The first, “Original Sin” by CNN’s Jake Tapper and Axios’ Alex Thompson, was released in May and exposed how party insiders and the press conspired to hide the decline in President Joe Biden’s health. The second, former Vice President Kamala Harris’ “107 Days,” released last month, describes what happened after Biden finally stepped aside and how she failed to rescue the campaign. Together, they reveal a movement consumed by denial, blame and exhaustion.
Harris’ memoir was intended as a story of persistence: a vice president handed an impossible task, forced to rebuild a collapsing candidacy in barely three months. Instead, it feels like an indictment of her colleagues, her advisers and the culture of self-protection that has come to define modern democratic politics. The prose is polished, the tone personal, but beneath the surface lies bitterness and disbelief.
The former vice president opens her book by criticizing her former boss’ decision to delay his withdrawal from the 2024 election contest, calling it “recklessness.” Yet, at the same time, she insists that she never doubted his ability to lead. That contradiction captures the Democrats’ larger dilemma, torn between telling the truth and staying loyal to their leader. Harris paints herself as the loyal deputy who followed orders and was betrayed by the president’s indecision. However, she avoids asking the harder question: Did her own silence make her part of the cover-up that “Original Sin” exposed? By refusing to confront that truth, she mirrors the party’s struggle to face its own failures.
The same pattern runs through every chapter of the book. Whenever things went wrong, the blame always fell on someone else. When her immigration policies failed to deliver results, she claimed her staff did not properly explain her vision to the public. When her approval ratings plummeted, she argued that the media twisted her words or ignored the full story. When major donors began to walk away, she pointed to bad timing and external circumstances.

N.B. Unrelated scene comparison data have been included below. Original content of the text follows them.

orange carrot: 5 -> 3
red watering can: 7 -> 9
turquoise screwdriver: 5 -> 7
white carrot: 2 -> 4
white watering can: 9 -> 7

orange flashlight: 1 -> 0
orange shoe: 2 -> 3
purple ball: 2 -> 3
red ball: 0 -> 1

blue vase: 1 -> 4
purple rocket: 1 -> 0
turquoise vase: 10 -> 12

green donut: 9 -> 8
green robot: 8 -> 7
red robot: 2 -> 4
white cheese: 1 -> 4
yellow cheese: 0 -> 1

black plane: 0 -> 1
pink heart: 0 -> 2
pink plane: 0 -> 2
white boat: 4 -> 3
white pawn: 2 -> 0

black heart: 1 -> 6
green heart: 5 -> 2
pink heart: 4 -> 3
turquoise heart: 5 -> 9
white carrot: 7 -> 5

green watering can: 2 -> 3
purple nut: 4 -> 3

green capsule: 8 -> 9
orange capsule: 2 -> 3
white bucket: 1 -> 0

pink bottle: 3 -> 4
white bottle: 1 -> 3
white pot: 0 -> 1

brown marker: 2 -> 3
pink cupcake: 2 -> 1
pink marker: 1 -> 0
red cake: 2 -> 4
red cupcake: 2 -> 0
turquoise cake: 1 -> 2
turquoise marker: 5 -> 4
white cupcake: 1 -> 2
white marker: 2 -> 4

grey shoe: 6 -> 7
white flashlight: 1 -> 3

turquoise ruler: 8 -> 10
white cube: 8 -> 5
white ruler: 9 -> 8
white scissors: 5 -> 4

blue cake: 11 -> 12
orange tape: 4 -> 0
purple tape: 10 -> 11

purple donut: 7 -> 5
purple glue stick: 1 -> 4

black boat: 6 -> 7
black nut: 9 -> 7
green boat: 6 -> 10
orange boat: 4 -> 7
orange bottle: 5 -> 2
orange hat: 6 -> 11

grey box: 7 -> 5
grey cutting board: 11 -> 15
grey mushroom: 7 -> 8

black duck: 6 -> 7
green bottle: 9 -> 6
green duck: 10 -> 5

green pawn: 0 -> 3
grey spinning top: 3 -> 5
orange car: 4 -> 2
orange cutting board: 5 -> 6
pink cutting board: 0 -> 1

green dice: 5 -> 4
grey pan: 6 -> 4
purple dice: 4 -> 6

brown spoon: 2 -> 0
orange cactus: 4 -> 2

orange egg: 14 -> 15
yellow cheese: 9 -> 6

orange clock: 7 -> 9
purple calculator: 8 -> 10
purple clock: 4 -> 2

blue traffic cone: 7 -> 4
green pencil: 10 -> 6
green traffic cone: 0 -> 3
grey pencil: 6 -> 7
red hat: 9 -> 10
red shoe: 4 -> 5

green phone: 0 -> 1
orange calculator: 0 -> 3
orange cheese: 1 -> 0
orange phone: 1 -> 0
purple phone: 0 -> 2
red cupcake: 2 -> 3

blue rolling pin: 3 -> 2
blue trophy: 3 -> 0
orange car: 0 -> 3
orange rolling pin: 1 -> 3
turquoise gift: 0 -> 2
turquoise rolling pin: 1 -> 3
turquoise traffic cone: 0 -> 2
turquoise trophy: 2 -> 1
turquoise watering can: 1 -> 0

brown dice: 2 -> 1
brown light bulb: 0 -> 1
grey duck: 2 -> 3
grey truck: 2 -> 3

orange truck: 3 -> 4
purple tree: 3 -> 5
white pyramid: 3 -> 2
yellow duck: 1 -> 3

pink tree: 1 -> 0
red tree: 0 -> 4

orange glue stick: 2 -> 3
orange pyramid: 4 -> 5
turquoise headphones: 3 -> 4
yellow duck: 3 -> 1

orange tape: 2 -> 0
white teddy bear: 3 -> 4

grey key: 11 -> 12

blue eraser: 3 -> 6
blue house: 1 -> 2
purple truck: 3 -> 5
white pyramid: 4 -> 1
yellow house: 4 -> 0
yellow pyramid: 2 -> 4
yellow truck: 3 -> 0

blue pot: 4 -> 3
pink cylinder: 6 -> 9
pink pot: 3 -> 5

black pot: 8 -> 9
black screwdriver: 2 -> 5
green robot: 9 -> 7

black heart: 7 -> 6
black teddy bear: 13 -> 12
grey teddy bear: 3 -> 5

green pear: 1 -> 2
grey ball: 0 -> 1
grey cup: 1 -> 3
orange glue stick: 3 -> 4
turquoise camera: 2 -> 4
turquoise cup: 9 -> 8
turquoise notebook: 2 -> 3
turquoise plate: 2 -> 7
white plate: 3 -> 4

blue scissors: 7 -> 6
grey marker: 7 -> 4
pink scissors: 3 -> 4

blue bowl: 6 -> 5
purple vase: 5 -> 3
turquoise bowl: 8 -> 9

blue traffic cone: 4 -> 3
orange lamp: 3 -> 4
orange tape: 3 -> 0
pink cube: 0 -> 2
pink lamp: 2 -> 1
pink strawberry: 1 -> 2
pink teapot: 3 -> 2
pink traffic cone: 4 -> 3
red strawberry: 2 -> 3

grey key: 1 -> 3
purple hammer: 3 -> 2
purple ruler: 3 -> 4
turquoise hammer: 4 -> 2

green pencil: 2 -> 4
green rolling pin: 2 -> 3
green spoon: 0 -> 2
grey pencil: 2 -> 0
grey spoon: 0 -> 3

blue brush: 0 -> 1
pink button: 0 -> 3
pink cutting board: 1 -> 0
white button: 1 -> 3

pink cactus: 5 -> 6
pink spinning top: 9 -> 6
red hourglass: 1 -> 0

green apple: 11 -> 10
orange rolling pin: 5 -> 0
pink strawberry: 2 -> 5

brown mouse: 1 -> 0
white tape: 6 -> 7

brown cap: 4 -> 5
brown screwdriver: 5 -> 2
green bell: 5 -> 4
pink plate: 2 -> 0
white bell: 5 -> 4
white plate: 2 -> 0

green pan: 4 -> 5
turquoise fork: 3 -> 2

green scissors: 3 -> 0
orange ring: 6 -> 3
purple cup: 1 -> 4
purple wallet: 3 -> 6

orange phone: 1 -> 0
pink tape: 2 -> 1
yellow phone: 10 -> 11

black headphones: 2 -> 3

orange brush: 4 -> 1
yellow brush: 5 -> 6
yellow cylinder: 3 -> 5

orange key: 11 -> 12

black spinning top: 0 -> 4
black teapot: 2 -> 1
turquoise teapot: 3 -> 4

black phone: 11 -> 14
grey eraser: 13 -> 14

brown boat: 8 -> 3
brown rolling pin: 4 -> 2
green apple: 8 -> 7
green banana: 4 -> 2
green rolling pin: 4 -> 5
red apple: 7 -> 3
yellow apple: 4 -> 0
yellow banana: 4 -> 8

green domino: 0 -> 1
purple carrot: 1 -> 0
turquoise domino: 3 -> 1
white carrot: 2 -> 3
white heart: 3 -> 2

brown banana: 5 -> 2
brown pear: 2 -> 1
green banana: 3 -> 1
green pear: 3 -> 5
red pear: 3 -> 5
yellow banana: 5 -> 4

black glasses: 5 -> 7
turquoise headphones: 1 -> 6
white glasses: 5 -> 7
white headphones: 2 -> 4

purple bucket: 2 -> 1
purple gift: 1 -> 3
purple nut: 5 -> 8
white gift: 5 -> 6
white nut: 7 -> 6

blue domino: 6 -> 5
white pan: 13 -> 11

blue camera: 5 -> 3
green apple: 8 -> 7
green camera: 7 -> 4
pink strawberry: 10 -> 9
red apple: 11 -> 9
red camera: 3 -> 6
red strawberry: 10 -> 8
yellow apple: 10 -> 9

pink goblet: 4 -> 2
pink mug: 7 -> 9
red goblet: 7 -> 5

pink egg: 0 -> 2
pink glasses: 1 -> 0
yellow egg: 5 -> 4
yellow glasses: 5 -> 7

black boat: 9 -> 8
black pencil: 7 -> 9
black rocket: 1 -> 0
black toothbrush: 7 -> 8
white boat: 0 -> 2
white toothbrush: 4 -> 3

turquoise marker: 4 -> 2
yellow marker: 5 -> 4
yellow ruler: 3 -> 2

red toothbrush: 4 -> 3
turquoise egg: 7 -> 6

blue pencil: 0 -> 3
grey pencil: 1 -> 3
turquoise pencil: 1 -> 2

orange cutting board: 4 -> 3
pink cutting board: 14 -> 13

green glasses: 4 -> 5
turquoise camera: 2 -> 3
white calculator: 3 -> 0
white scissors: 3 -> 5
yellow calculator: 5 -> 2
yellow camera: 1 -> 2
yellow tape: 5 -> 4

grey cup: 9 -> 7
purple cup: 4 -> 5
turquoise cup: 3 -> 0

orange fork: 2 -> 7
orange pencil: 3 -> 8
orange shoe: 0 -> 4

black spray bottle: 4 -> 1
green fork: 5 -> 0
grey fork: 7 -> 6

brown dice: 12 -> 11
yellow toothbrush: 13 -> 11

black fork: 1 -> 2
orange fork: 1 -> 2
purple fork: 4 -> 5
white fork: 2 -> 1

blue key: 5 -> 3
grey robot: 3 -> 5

Harris’ words reopen old wounds and remind readers how deeply split her party has become.

Dalia Al-Aqidi

In each case, Harris avoids taking personal responsibility, rewriting events to present herself as the misunderstood leader rather than the one who made poor decisions. The story she tells is not about what truly happened — it is about how she wants history to remember her. What she cannot bring herself to admit is that the American people did not lose interest because of bad communication or unfair coverage, they stopped listening because they no longer believed her.
One of the most talked-about parts of Harris’ book focuses on the people she considered as potential running mates. She said she thought about choosing Transportation Secretary Pete Buttigieg but decided that a ticket of a Black woman and a gay man would have been “too risky.” That remark sparked a backlash and Buttigieg publicly denied that such a conversation ever took place.
Harris also describes Pennsylvania Gov. Josh Shapiro as “too ambitious,” a comment that frustrated many in the Democratic Party, who saw it as a warning aimed at a future rival. Instead of helping to bring Democrats together after years of division, Harris’ words reopen old wounds and remind readers how deeply split her party has become.
One major flaw stood out in Harris’ book. “107 Days” reads less like an honest reflection and more like a lawyer’s defense, an attempt by a politician to justify every decision rather than learn from them. Reviewers have described it as a long list of complaints, full of explanations and excuses but short on humility. Even when she tries to add humor, her words sound tense and defensive, as if still arguing her case.
The few personal sections, about her mother’s influence or her pride in breaking barriers, feel disconnected from the rest of the story. They seem to have been added to make the book feel more human and emotional but instead they only highlight how cold and guarded the overall tone remains.
To add insult to injury, her book tour has done little to improve how people see her. In New York, Gaza protesters disrupted one of her events, accusing her of hypocrisy for trying to distance herself from Biden’s foreign policy decisions. The confrontation drew national headlines and made her appear out of touch with both sides of the debate.
In Los Angeles, she tried to lighten the mood by joking that the Trump administration had been “crazy,” but the comment backfired when the White House mocked her trademark laugh in response. What was meant to be a comeback tour turned into another round of controversy. Instead of rebuilding her image or winning back trust, it only fueled her critics and deepened the public’s doubts about her credibility.
What makes “107 Days” stand out is not what Harris wrote, but what she left unsaid. There is almost no honest reflection on why Democrats lost the support of working-class voters, why inflation and border insecurity had destroyed public trust or why so many moderates felt abandoned by their party. She avoids addressing how her message failed to connect with everyday Americans — the same voters who once saw her as a sign of progress and possibility. Instead of examining those hard truths, the book focuses on defending her record and revising history. In the silence where self-reflection should have been lies the real reason for her defeat.
For Democrats, the timing could not have been worse. The party is divided, its leaders uncertain and its message confused. This memoir, instead of closing a painful chapter, reopens the same wounds that “Original Sin” revealed. It reminds voters that the Democratic National Convention establishment still has not learned one of democracy’s simplest lessons: humility.
By the time last year’s election came, Americans had seen enough. They were tired of excuses, tired of being misled and tired of politicians who blamed everyone but themselves. That fatigue turned into clarity in November 2024, when they chose change and voted for Trump.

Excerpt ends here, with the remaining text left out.